The Supreme Court in Pakistan has acquitted Asia Noreen, also known as Asia Bibi, the Christian woman who has been on death row since 2010 after she was falsely accused of blasphemy in 2009.

The detailed 56-page judgement delivered by the Pakistan Supreme Court on 31 October reverses the earlier decisions by the High Court and Trial Court and affirmed that the state must ensure that no innocent person is compelled to face an investigation or a trial on the basis of false or trumped-up allegations of committing blasphemy.

It further noted that were a number of material contradictions and inconsistent witness statements in Asia Bibi’s case which cast doubt on the evidence, and that the prosecution “has categorically failed to prove its case beyond reasonable doubt.” The judgement also acknowledged that the blasphemy laws have been misused to level false allegations.

CSW’s Chief Executive Mervyn Thomas said: "CSW welcomes the news of Asia Bibi’s acquittal and we call on the government of Pakistan to ensure that appropriate steps are taken to ensure the safety of Asia Bibi, her family, the Christian community and all involved in her case following explicit threats from certain extremist groups in the country.  The false allegation of blasphemy against Mrs Bibi highlights the blatant abuse of Pakistan’s blasphemy laws that have been used to harass and intimidate religious minorities and Muslims alike. In light of this judgement, we call on the government to implement much needed procedural amendments to prevent further misuse of the laws.”

Mrs Bibi was falsely accused of blasphemy in June 2009. At the time she was working in a field when an argument took place between her and two Muslim colleagues, Mafia Bibi and Asma Bibi, over fetching water. Mrs Bibi offered the women water but they refused because she is a Christian. The women, in collusion with a local cleric, Qari Muhammed Salaam, fabricated a story and filed a first information report (FIR) with the police five days later in which it was alleged that Mrs Bibi had made blasphemous remarks against the Prophet Muhammed.

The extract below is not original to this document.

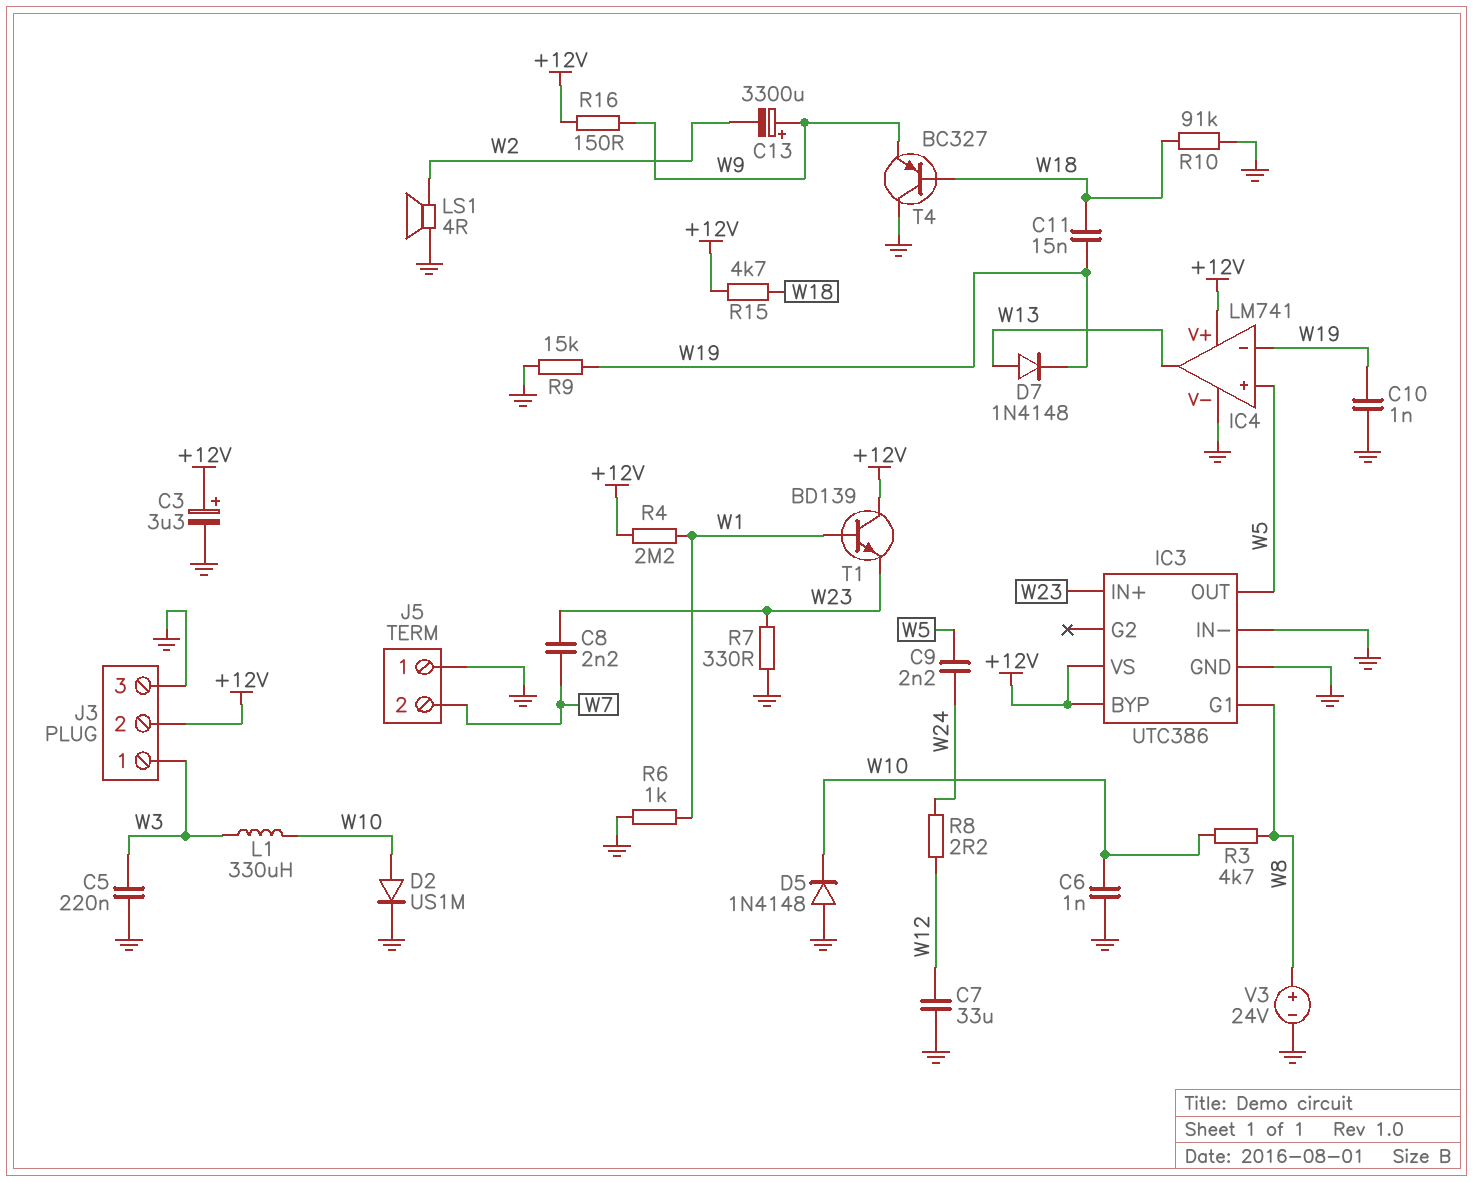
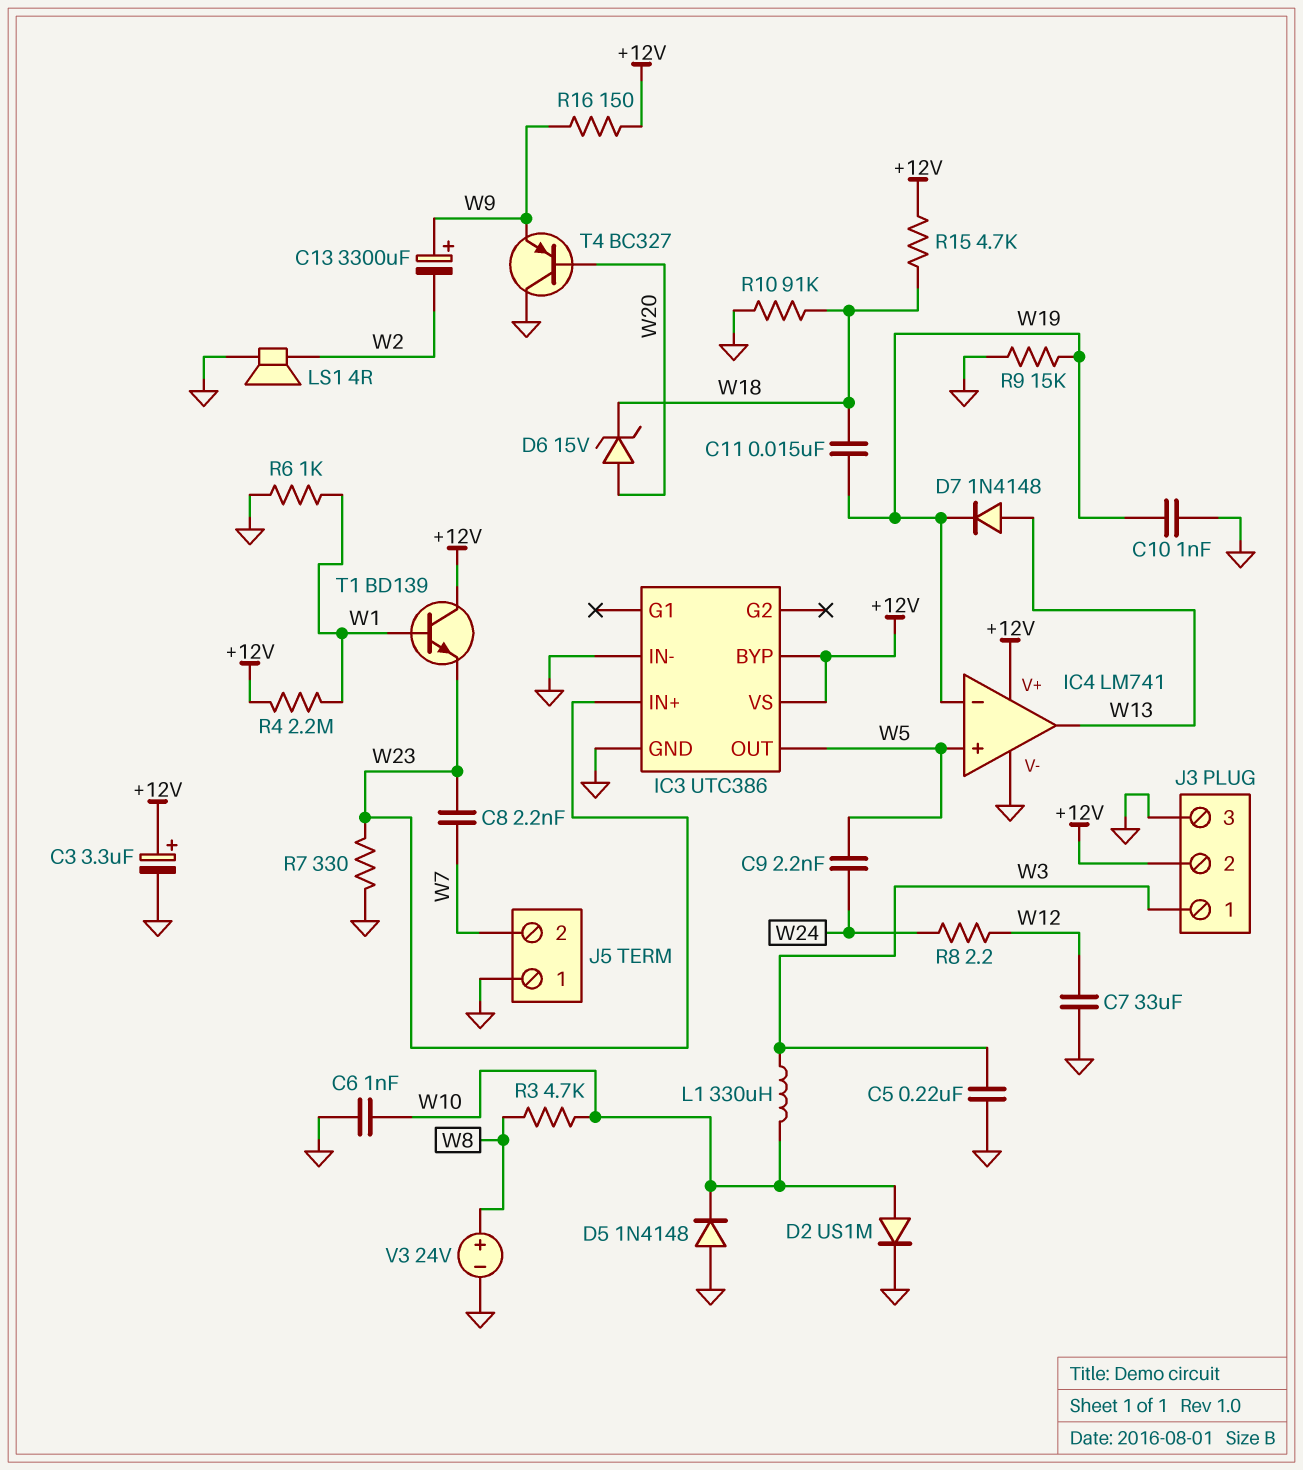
D6: none -> zener 15V (A W20, K W18)
IC3 pin G1: W8 -> none
T4: PNP BC327 (B W18, C GND, E W9) -> PNP BC327 (B W20, C GND, E W9)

On 8 November 2010 Mrs Bibi was convicted by the Trial Court under Section 295-C of the Pakistan Penal Code (PPC), sentenced her to death and ordered to pay a fine of Rs.100, 000 (approximately £590). In 2011, Shahbaz Bhatti, Pakistan’s first Minister for Minorities Affairs and Salmaan Taseer, the former governor of Punjab province, were assassinated after speaking out on Asia Bibi’s case. On 16 October 2014, the High Court dismissed her appeal and upheld the death sentence. On 22 July 2015, the Supreme Court suspended Mrs Bibi’s death sentence for the duration of the appeals process.

Her final appeal in the Supreme Court, due to take place on 13 October 2016, was adjourned after one of the three-judge bench, Justice Iqbal Hameed-ur-Rehman, recused himself citing a conflict of interest in the case of Salmaan Taseer, former Governor of Punjab. The Supreme Court hearing was rescheduled to 8 October 2018, when the special three member bench reserved judgement with a warning to media to desist from commenting on the case until the court issued its detailed judgement.

Ms Michelle Chaudhry, President of the Cecil & Iris Chaudhry Foundation (CICF), said: “There is no doubt that the rule of law has been upheld and justice has prevailed. However, unfortunately an innocent woman has had to lose nine precious years of her life; she and her family have had to endure extremely traumatic circumstances for a crime that was never committed. This in itself demands for the authorities to look into or revisit Pakistan’s blasphemy laws and take concrete measures to curb their misuse.”

CSW is concerned by reports that Islamist groups have started to gather in cities across Pakistan to stage demonstrations against Mrs Bibi’s release. CSW’s sources report that due to rising tensions there is heavy police deployment in Islamabad and Lahore, with additional security positioned near churches and Christian schools. One Islamic political party, the Tehreek-e-Labbaik Pakistan (TLP), had previously issued threats warning of severe consequences towards all involved if Mrs Bibi was released. Party members and their supporters are converging on cities including Karachi, Lahore and Islamabad and have begun to protest and block major roads.